2014年3月25日火曜日

2014.03.25 藤原敬之 『カネ学入門』

書名 カネ学入門
著者 藤原敬之
発行所 講談社
発行年月日 2013.11.11
価格(税別) 925円

● 「週刊現代」に連載されたもの。軽い読みもの。サラッと読めばいい。実際に,サラッと読める。
 ただし,著者は離婚を二度経験し,(ぼくの感覚からすると)カネを親の仇のように遣い,ファンドマネージャーとして1日で3億円の損失を出したときには,血が引いていく音が聞こえるという,すさまじい目にも遭っている。
 そういう人が書いたものだ。メインは相場の話。

● 株の経験はぼくにもある。著者に比べれば,素人の手慰みかご隠居の手すさびに過ぎないけど,今住んでいる家は株で建てた。住宅ローンは必要なかった。
 持っていたのはタイのバンコクバンク。売って数ヶ月後にアジア通貨危機がタイや韓国を襲った。いいときに売ったと思ったけど,そんなのは一過性だったから,あと数年持ち続けていれば,あるいは億を超えたかもしれない(それはないか)。

● ぼくが株を始めたのはバブル期だった。あの頃は,どんな株でも買いさえすれば儲かったという人がいるんだけれども,たぶん,そんなことはないな。
 バブルは過ぎてみてバブルだったとわかるもので,渦中にいるときは,今は持ってさえいれば上がるんだなどと思えるわけもない。明日どうなるかなんてわからない。
 実際,売買が成立しているということは,売り方と買い方が揃っているということだからね。バブルだろうと何だろうと,株はゼロサムゲームだ。損した人も多かったと思いますよ。

● その後,バブルがはじけたときに,ぼくも500万円近いカネを紙くずにしたけどね。北海道拓殖銀行の倒産見て,底を打ったと思って出動したら,その後に山一証券の破綻を始め,いろいろあって,株価もどんどん下げた。
 それで手仕舞い(弾が尽きたからね)。以後,株には手を出していない。

● 1年間の利益が本業の年収を超えたこともあった。ひと晩寝て起きたら,財産が数十万円増えているですよ(数十万円減ってることもあったわけだけど)。薄給のサラリーマンにしてみたら,気も大きくなろうというものだ。
 ただね,この片手間の株で儲けたことが,トータルでプラスだったかマイナスだったかというと,少し以上に微妙だね。マイナスだったかもしれないと今では思う。
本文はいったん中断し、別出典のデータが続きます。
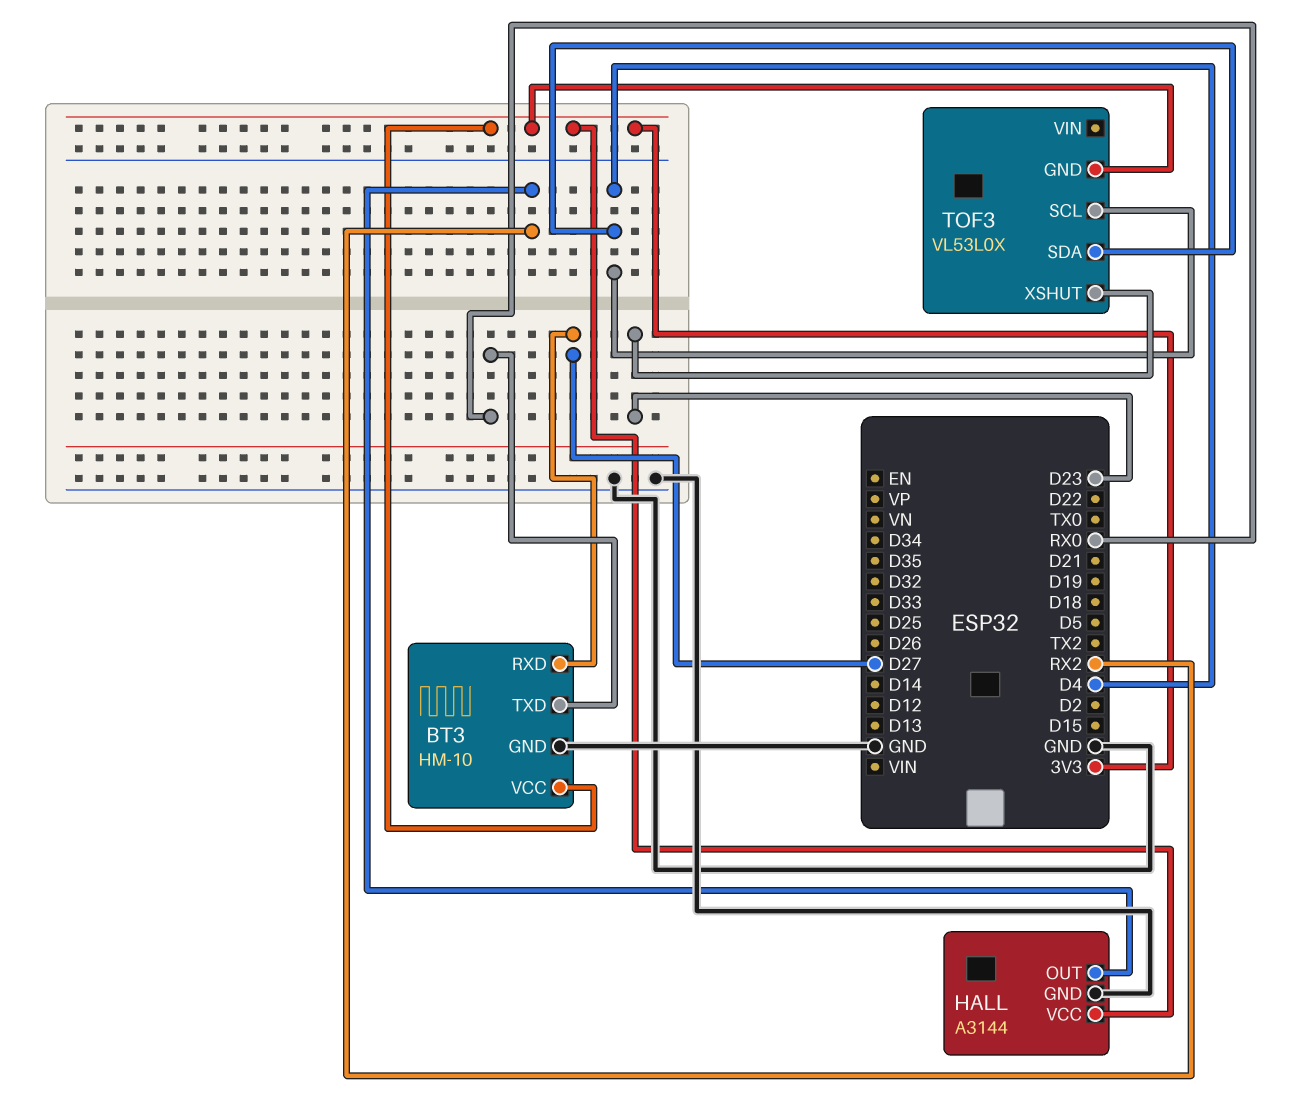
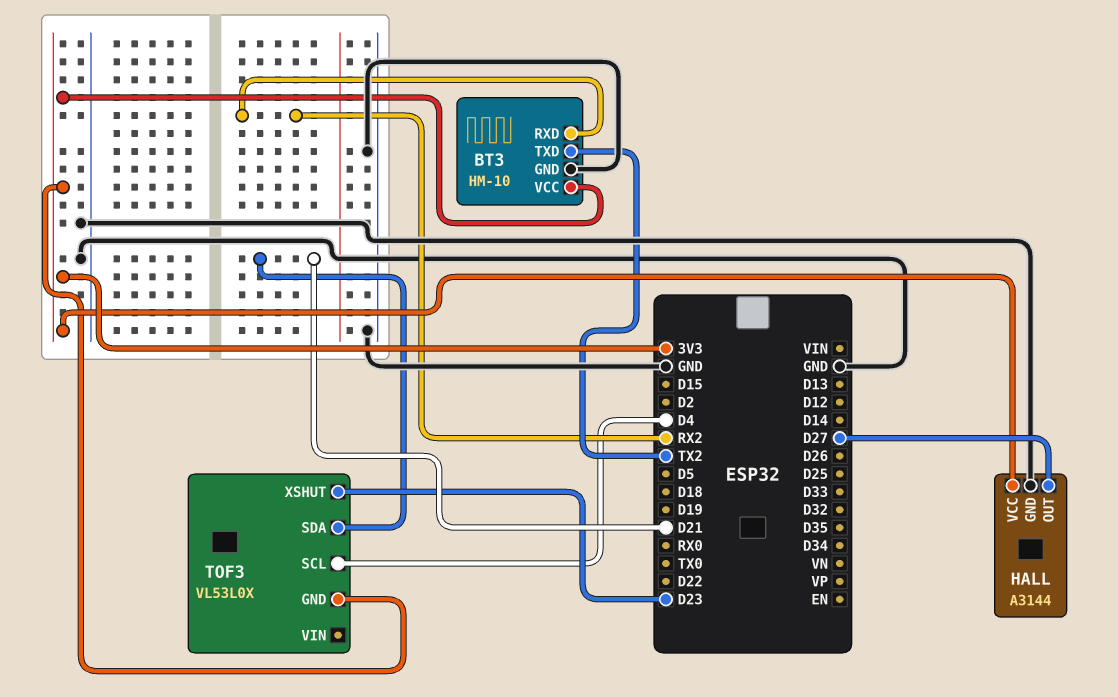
BT3 pin RXD: D27 -> RX2
BT3 pin TXD: RX0 -> TX2
HALL pin OUT: RX2 -> D27
TOF3 pin SDA: D4 -> D21

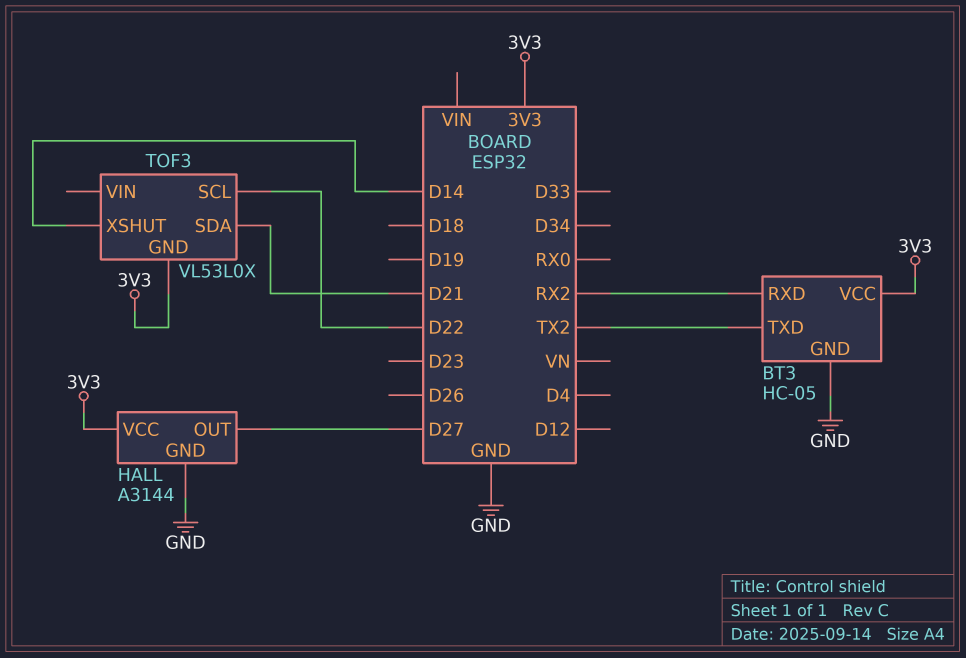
BT3: HM-10 -> HC-05
TOF3 pin SCL: D4 -> D22
TOF3 pin XSHUT: D23 -> D14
● 要するに,本業に向かう姿勢がガタガタになるんですよ。まるで身が入らない。気が行かない。どうしてもそうなる。株をやめても,改まることはなかったしね。それでなくても浅学非才なわけだからさ。
 で,職業人としてはだいぶ後方にとどまっている自分を発見することになる。出世とか昇進もそうだけど,それだけにとどまらない。姿勢とか心構えの次元で,ファイティングポーズをとれなくなっていた(もっとも,株をやらなくても,同じようになっていたかもしれないんだけど)。
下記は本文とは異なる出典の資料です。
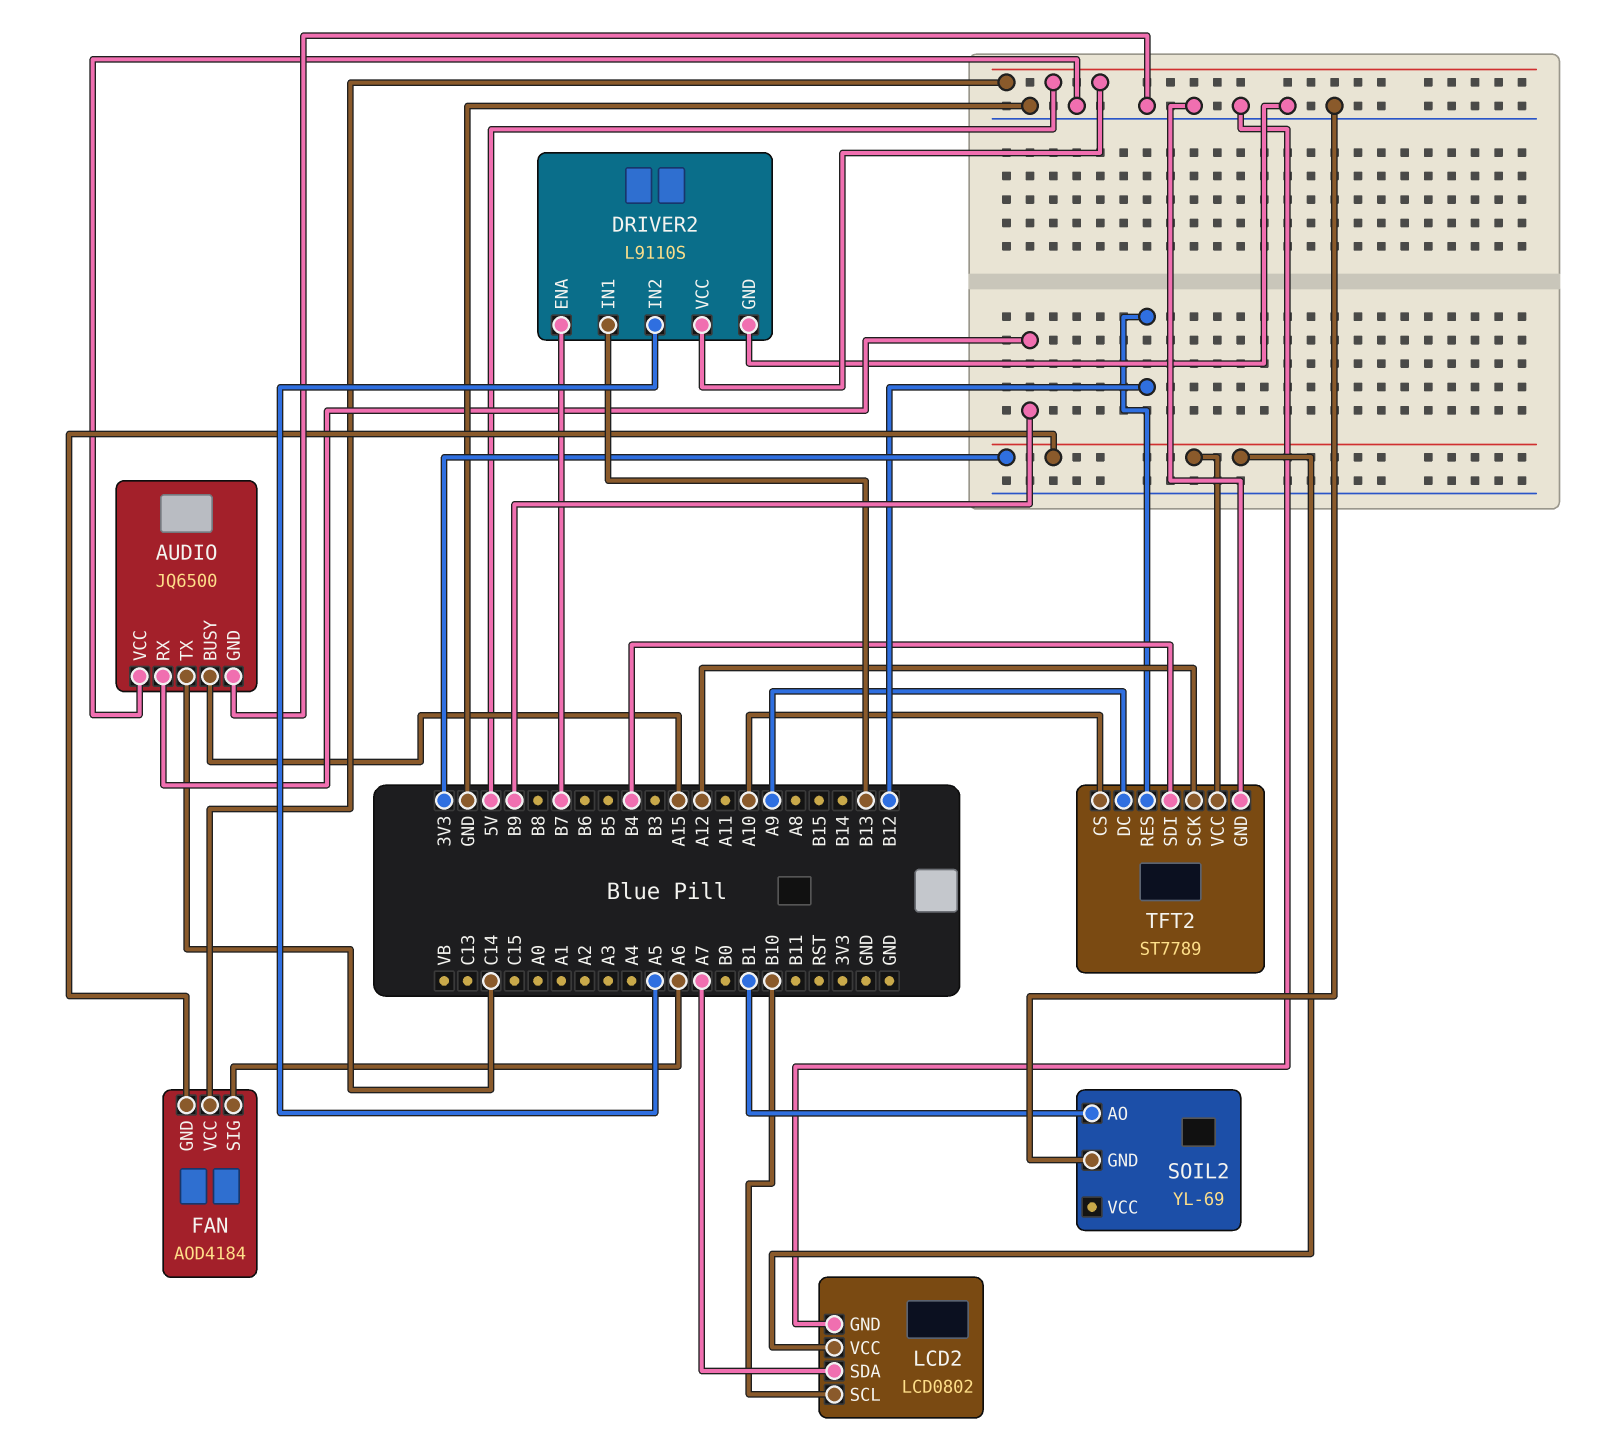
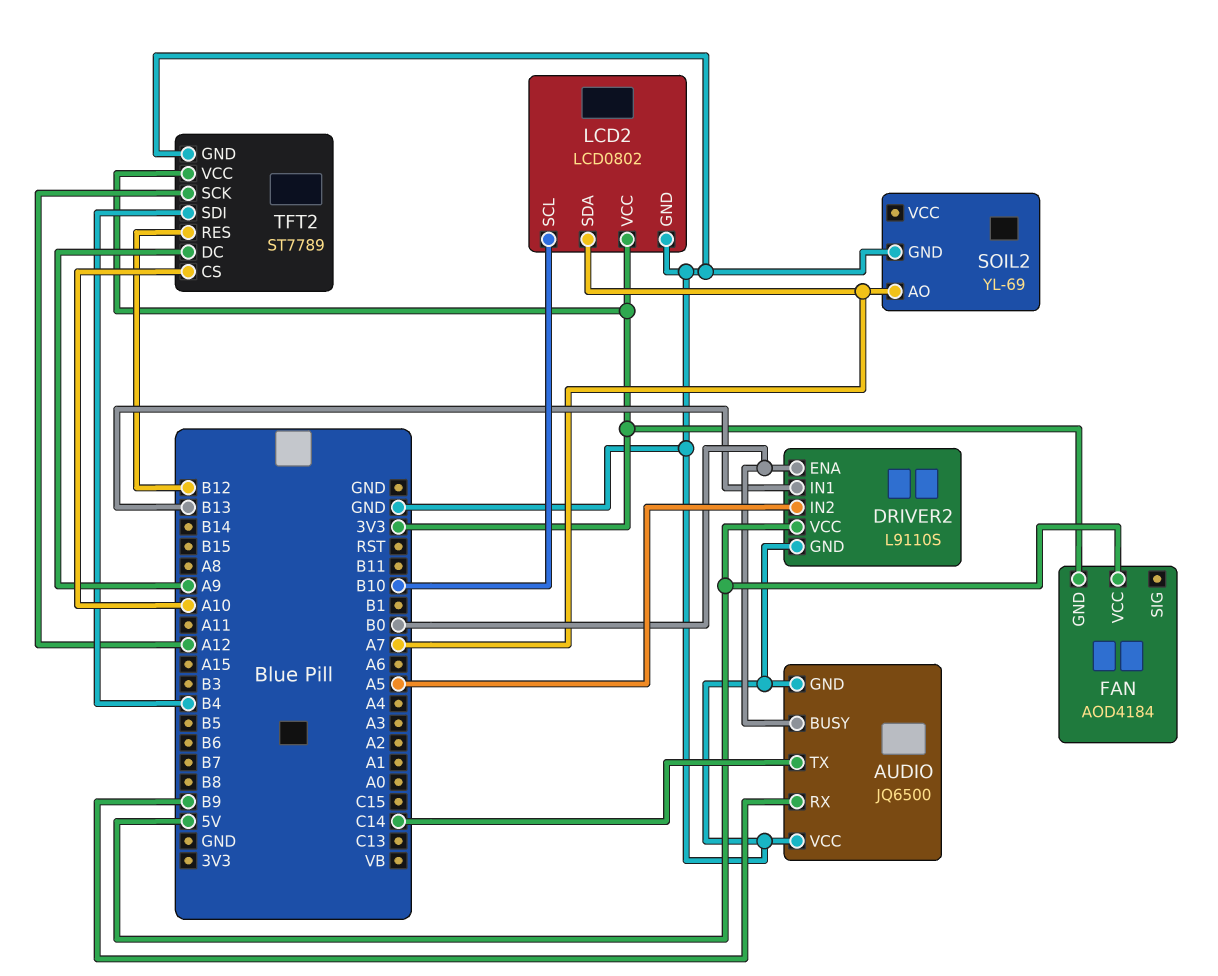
AUDIO pin BUSY: A15 -> B0
DRIVER2 pin ENA: B7 -> B0
FAN pin SIG: A6 -> none
SOIL2 pin AO: B1 -> A7

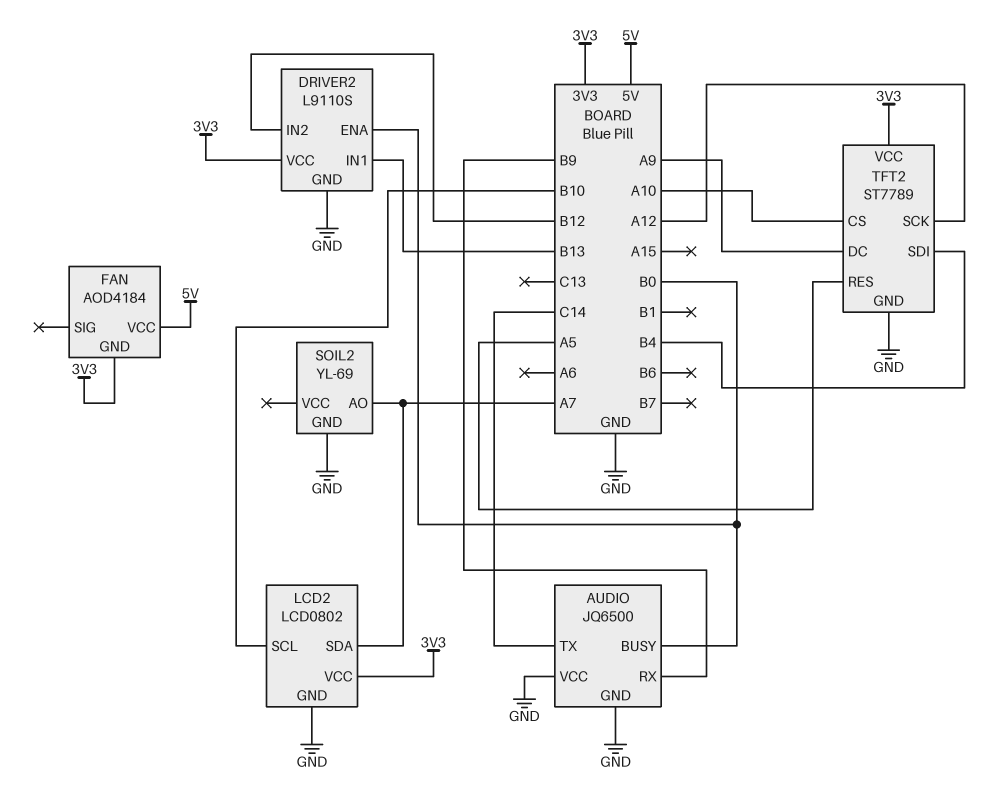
DRIVER2 pin IN2: A5 -> B12
DRIVER2 pin VCC: 5V -> 3V3
TFT2 pin RES: B12 -> A5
● で,困ったことに,今でも,カネに困ったら株式市場で摘んでくればいいとどこかで思ってるんですよ。摘めるかどうかなんてわかりませんよ。おそらく,摘まむことも掬うこともできないでしょうね。
 でも,少ない成功体験から自由になれていないんですね。ここまでくると,トータルでは明らかにマイナスってことですかね。

● 以下,いくつか転載。
 米国人の場合,どんなに優秀でも教養のある人間は金融の世界にほとんどいません。(p47)
 景気は人間の『気』でできています。(p72)
 株価は将来利益の先食いに他なりません。『将来』に期待が持てなければ,今の利益が高くても株価は下がっていく(p72)
 日本の株式市場は1989年12月29日の日経平均株価3万8915円の史上最高値から既に23年が経っています。バブル経済の象徴であった株式市場が大天井を打ってから23年も経ったということです。 実は近代経済史では何らかの商品の価格がバブル化し,それが崩壊しても約25年経つとピークを更新するという特性が存在します。(p75)
 「感じ」が先に来ます。相場をやる人間はこれがないと駄目です。それから兆候を探し,次に理屈を整理し,それが「本物」かどうかを検証していきます。(p78)
 今の日本の株式市場は「超円高」と「過小評価された株」の『局面修正』であるというのが私の相場観である。相場の勢いは“修正”が起こった時が一番強いというのが持論です。(p101)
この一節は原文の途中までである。